Fibroblasts may be stimulated by PGE2. Elevation of the intracellular level of cAMP in response to PGE2 or other stimuli in fibroblasts from different tissues has been found to limit their proliferation, migration, and collagen secretion, as well as the differentiation of fibroblasts to myofibroblasts [23–25]. These effects appear to be mediated via EP2 and EP4 receptors. It has also been reported that PGE2 may promote fibroblast proliferation through activation of EP1, EP3, or FP signalling [26–29]. In hepatic stellate cells, PGE2 has been found to inhibit transforming growth factor β (TGFβ)-mediated induction of collagen mRNA , as well as proliferation induced by platelet-derived growth factor (PDGF) or thrombin [31, 32]. However, the role of PGE2 in pancreatic fibrosis is not well known. The aim of the present study was to examine further the effects of PGE2 on pancreatic stellate cell proliferation and collagen synthesis.

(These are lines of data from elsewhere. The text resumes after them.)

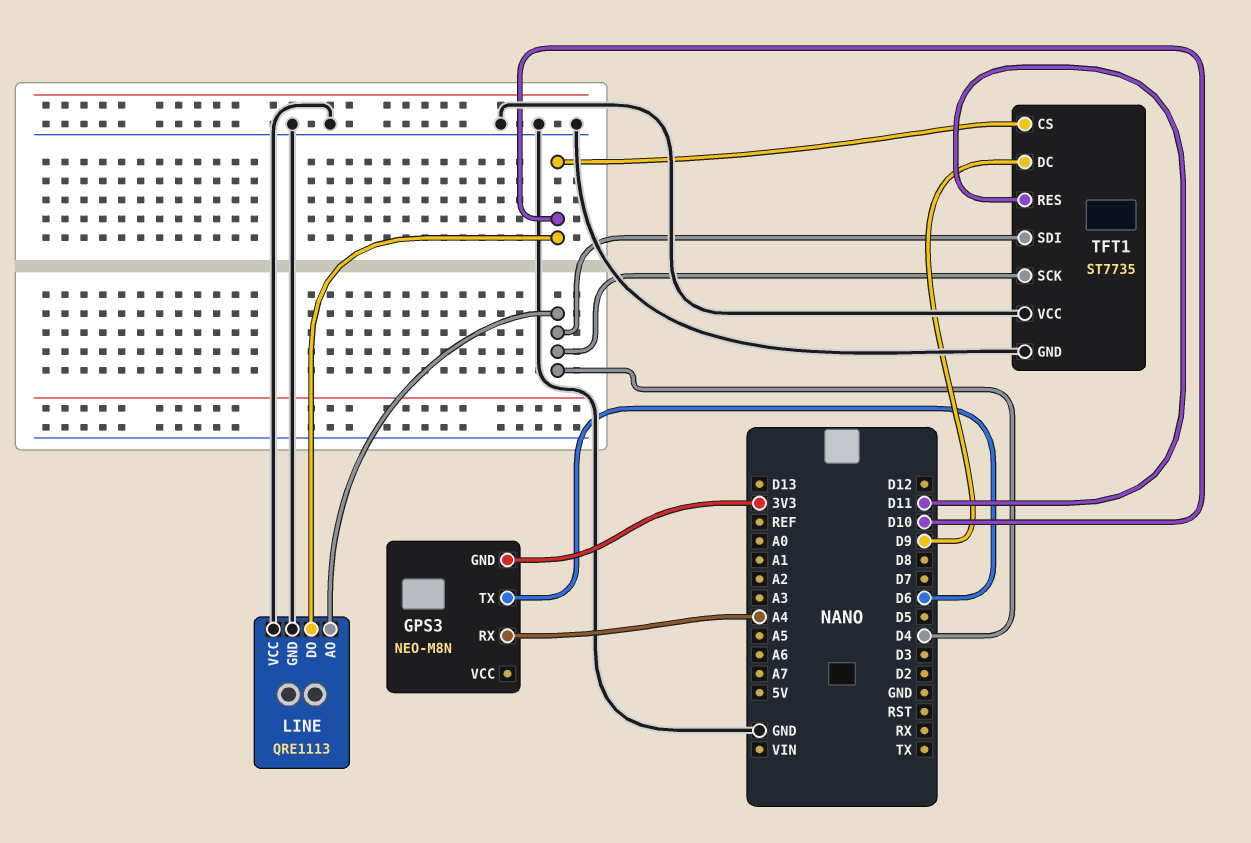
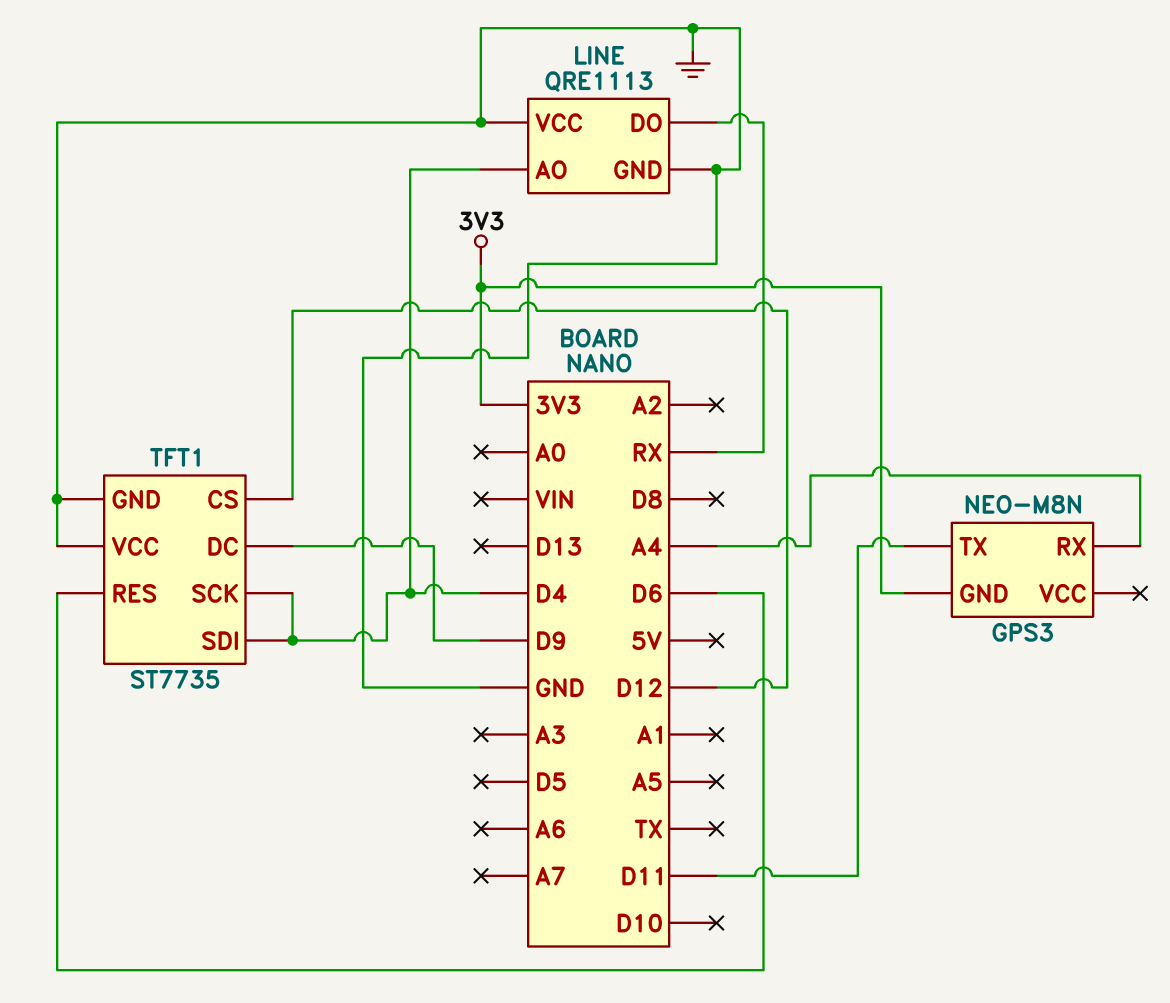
GPS3 pin TX: D6 -> D11
LINE pin DO: D10 -> RX
TFT1 pin CS: D10 -> D12
TFT1 pin RES: D11 -> D6

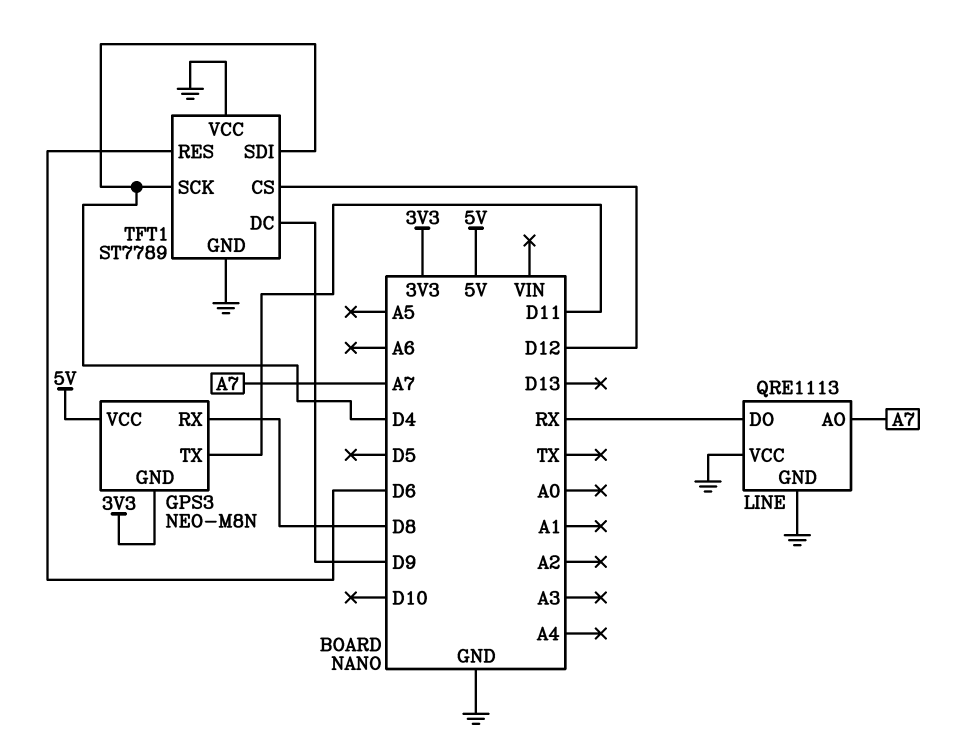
GPS3 pin RX: A4 -> D8
GPS3 pin VCC: none -> 5V
LINE pin AO: D4 -> A7
TFT1: ST7735 -> ST7789

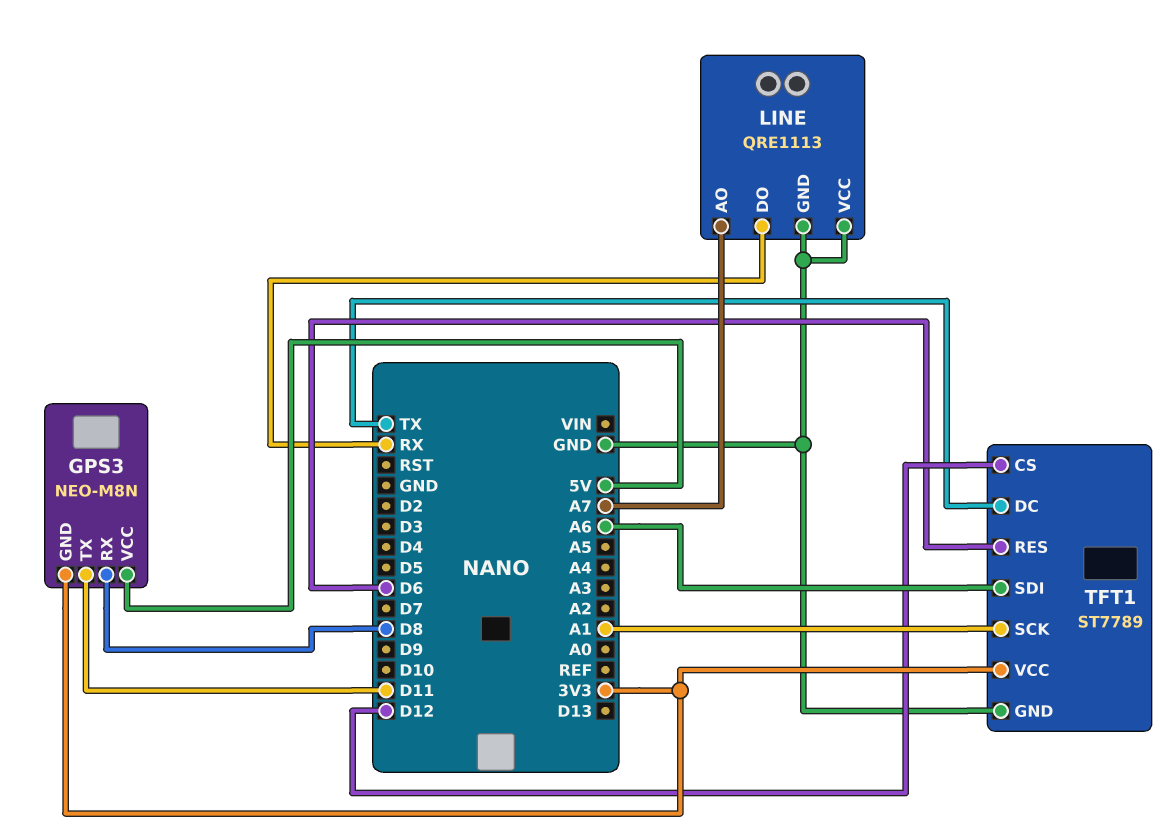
TFT1 pin DC: D9 -> TX
TFT1 pin SCK: D4 -> A1
TFT1 pin SDI: D4 -> A6
TFT1 pin VCC: GND -> 3V3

The study protocol and patient consent documents were approved by the Regional Committee for Medical and Health Research Ethics (REC South East, project number S-05081), and was in compliance with the Helsinki Declaration. Written informed consent was obtained from all study participants. The study included only adults.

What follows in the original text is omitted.